地元の方言は、他の地域の言葉と比べると一層興味深く鮮明になる。明治以来最近までに長野県内で発行された30以上の方言集をもとに、50音順に約3万の見出しを立てている。当地域では『信州下伊那郡方言集』(別ウインドウで開く)『千代の方言』(別ウインドウで開く)『阿南町誌下巻』(別ウインドウで開く)『遠山のことば』(別ウインドウで開く)が出典。

『宮沢賢治語彙辞典』

『宮沢賢治語彙辞典』詳細情報のページはこちら(別ウインドウで開く)

原子朗/編著 1989年 東京書籍

「読者の意表をつく軽快さとうらはらに、やはり意表をつくそれら名辞の難解さに、非常にしはしば眩惑されながら、この謎にみちた賢治世界の、いわば言語地理を、誰にもわかるような辞典のかたちにして作れないものかと思案し」、足かけ9年をかけて出来た辞典。

『あいまい語辞典』

『あいまい語辞典』詳細情報のページはこちら(別ウインドウで開く)

芳賀綏ほか/著 1996年 東京堂出版

日常語はけっこうファジーなものだ。

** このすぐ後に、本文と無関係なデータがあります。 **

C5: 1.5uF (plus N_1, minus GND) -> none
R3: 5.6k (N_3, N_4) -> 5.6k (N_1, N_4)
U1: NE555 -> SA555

この「結構」という言葉からして、シチュエーションによって大きく変わる。「結構な出来栄え」だったり、「結構、似合う着物」だったり、「もう結構」と断る場合もある。日本語を使って生活する人間の姿や、心を描き出すことを目ざしたという。

『おいしさの表現辞典』

『おいしさの表現辞典』詳細情報のページはこちら(別ウインドウで開く)

川端晶子・淵上匠子/編 2006年 東京堂出版

テレビのグルメ番組などでも「おいしさ表現」が溢れているが、これがなかなか難しい。「甘い」「酸っぱい」「苦い」「うまい」などの基本的な表現から「すっきり」「まろやか」「香ばしい」などの感覚表現まで、さまざまな食べ物・料理に対する先人たちのおいしさ表現を集大成している。

『暮らしのことば擬音・擬態語辞典』

『暮らしのことば擬音・擬態語辞典』詳細情報のページはこちら(別ウインドウで開く)

山口仲美/編 2003年 講談社

手元にある国語辞典に、身近な動物である猫の声「にゃんにゃん」は載っているだろうか。擬音語・擬態語は普通の辞書にはほとんど載っていない。日本人なら分かりそうだとは言うものの、「きりきり痛む」と「しくしく痛む」はどう違うのか。暮らしに密着した表現追究が興味深い。

『天気予知ことわざ辞典』

『天気予知ことわざ辞典』詳細情報のページはこちら(別ウインドウで開く)

大後美保/編 1984年 東京堂出版

昭和59年出版。気象庁に勤務した編者が収集したもの。ことわざ総覧では、どこの地方でそのように言われているかを記載している。飯田市では、「権現山が帯を結んで東に切れると雨」をはじめ「煙草や越中が湿っぽいうちは雨が続く」など愉快なものも掲載されている。

『数え方の辞典』

『数え方の辞典』詳細情報のページはこちら(別ウインドウで開く)

飯田朝子/著 2004年 小学館

物を数えるときは何でも「1個」「1つ」・・・では寂しい。物の名称から数え方がわかるユニークな辞典。箸は1膳、箪笥は1棹、鮨は1貫、などは馴染みのある部類だが、ページをあちらこちら散策していると「へえ~」というものがたくさんある。